LIVRO: “Pão de Açucar”,
de Afonso Reis Cabral
Edição | Maria do Rosário
Pedreira
Publicações Dom Quixote, Setembro
de 2018
Saio da leitura de “Pão de Açucar”
com a ideia reforçada de que há palavras, actos, situações que,
pela sua natureza, não podem cair no esquecimento. Sobretudo quando
assentam na crueldade e na ignomínia e constituem um ataque aos
valores pelos quais a sociedade se deve reger. Levando a ficção a
beber no real, a literatura tem encontrado aqui um campo fértil, dando como exemplo mais recente o extraordinário “Hoje Estarás Comigo no Paraíso”,
de Bruno Vieira Amaral. E este será, porventura, o grande mérito do livro, o de recuperar uma história que nos compele a
manter a guarda alta contra as Urban Beach, Esquadras de Alfragide,
acordãos de penas suspensas para violadores de jovens inconscientes,
vigilantes da STCP e demais monstruosidades deste pequeno jardim à
beira mar plantado.
“Pão de Açucar” narra o caso de
Gisberta Salce Junior, transexual que acabou afogada no poço dum
prédio em construção, no Porto.
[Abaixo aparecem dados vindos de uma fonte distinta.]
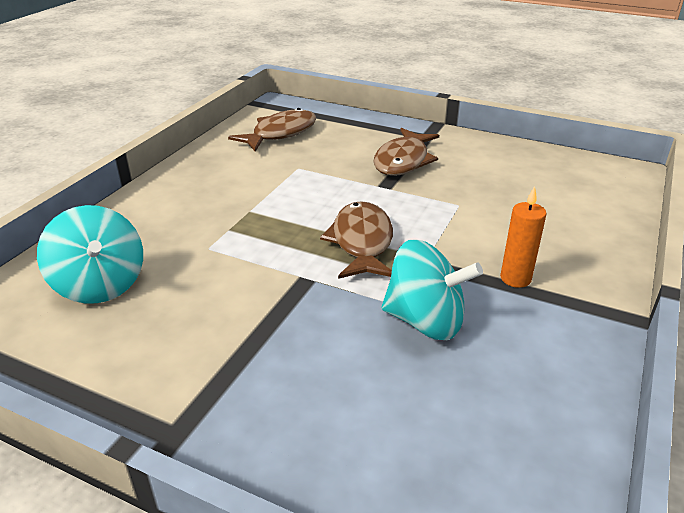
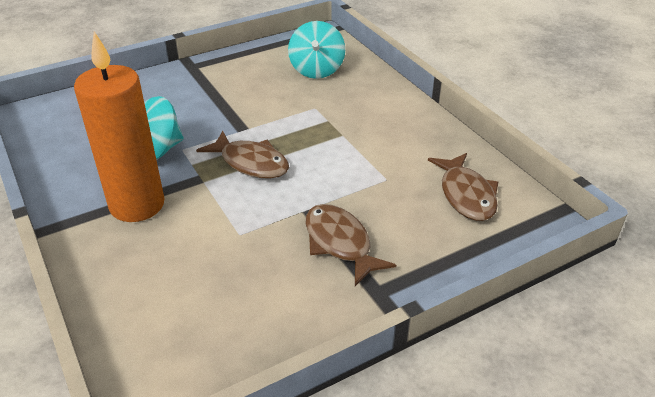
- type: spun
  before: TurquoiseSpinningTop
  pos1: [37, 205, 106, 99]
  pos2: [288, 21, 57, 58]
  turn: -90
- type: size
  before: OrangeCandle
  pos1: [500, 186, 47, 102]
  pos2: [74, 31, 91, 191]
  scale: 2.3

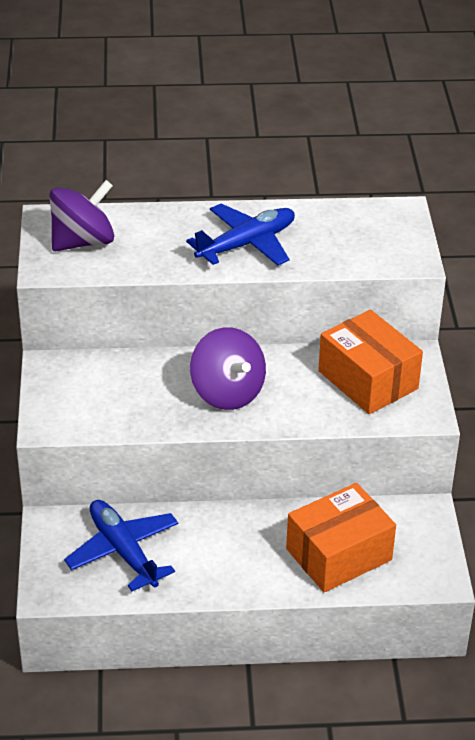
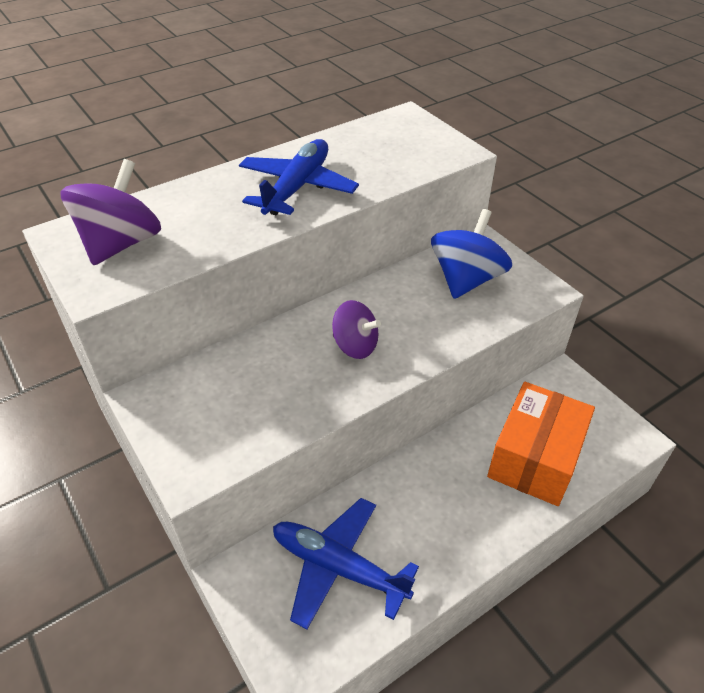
- type: exchanged
  before: OrangeBox
  after: BlueSpinningTop
  pos1: [318, 310, 105, 104]
  pos2: [431, 209, 81, 90]
- type: size
  before: PurpleSpinningTop
  pos1: [190, 327, 76, 83]
  pos2: [332, 300, 49, 59]
  scale: 0.64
Ocorrido em Fevereiro de 2006, o
crime foi particularmente mediatizado, até porque perpetrado por um
grupo de 14 menores institucionalizados e revestindo-se duma maldade
doentia e gratuita que não terá nunca perdão. Estamos perante um
caso que despertou as consciências para a crua realidade da
intolerância e do ódio contra os homossexuais e que levou à
criação de legislação que fez com que um grande número de
homens e mulheres passassem a ser aceites pela sociedade. Recorrendo à ficção, foi este o desafio que o autor ousou
enfrentar, o de contar uma história que estava contada por natureza.
Segundo romance de Afonso Reis Cabral,
“Pão de Açucar” surge com uma décalage de quase quatro anos em
relação ao aclamado “O Meu Irmão” – obra com a qual o
escritor ganhou o Prémio Leya 2014 –, sendo legítimo estabelecer
uma comparação entre ambos. E aí “Pão de Açucar” sai a
perder, a ficção vergada ao peso duma realidade que, de tão
brutal, a ultrapassa. A confirmá-lo está a brilhante peça jornalística
de Catarina Marques Rodrigues, publicada no
Observador em 21 de Fevereiro de 2016 (dez anos volvidos sobre os
acontecimentos), que bebe da fonte processual tal como o livro e que reforça precisamente a ideia de quão ténue pode ser a linha entre o real e a ficção. Ainda assim, “Pão de
Açucar” resiste, afirmando-se como uma obra que não dá o tempo
do leitor por mal empregue.
De muito bom no livro temos o traçado
do mapa onde os pequenos predadores se movimentam, a caracterização
das instituições onde se recolhem e os momentos aí passados, os
diálogos que soam genuínos e todo o desvendar da
história de Gisberta, da descoberta da sua natureza feminina à glória nas passereles do Porto e ao declínio, o
inferno numa cave dum prédio embargado, o corpo doente moído de
pancada por um bando de miúdos cujo fascínio era ver um gajo de mamas. Sem desculpabilizar os
autores do crime, Afonso Reis Cabral encontra atenuantes para os
actos cometidos e aposta na humanização das suas personagens, daqui decorrendo as maiores fragilidades do livro. Caminhando na linha de fronteira entre o racional e o emocional, o fio narrativo de “Pão de Açucar” arrisca, de alguma forma, a cair na lamechice. No final, fico com um sentimento de desconforto e até de alguma conflitualidade interior, o que não terá apenas a ver com uma história deveras chocante.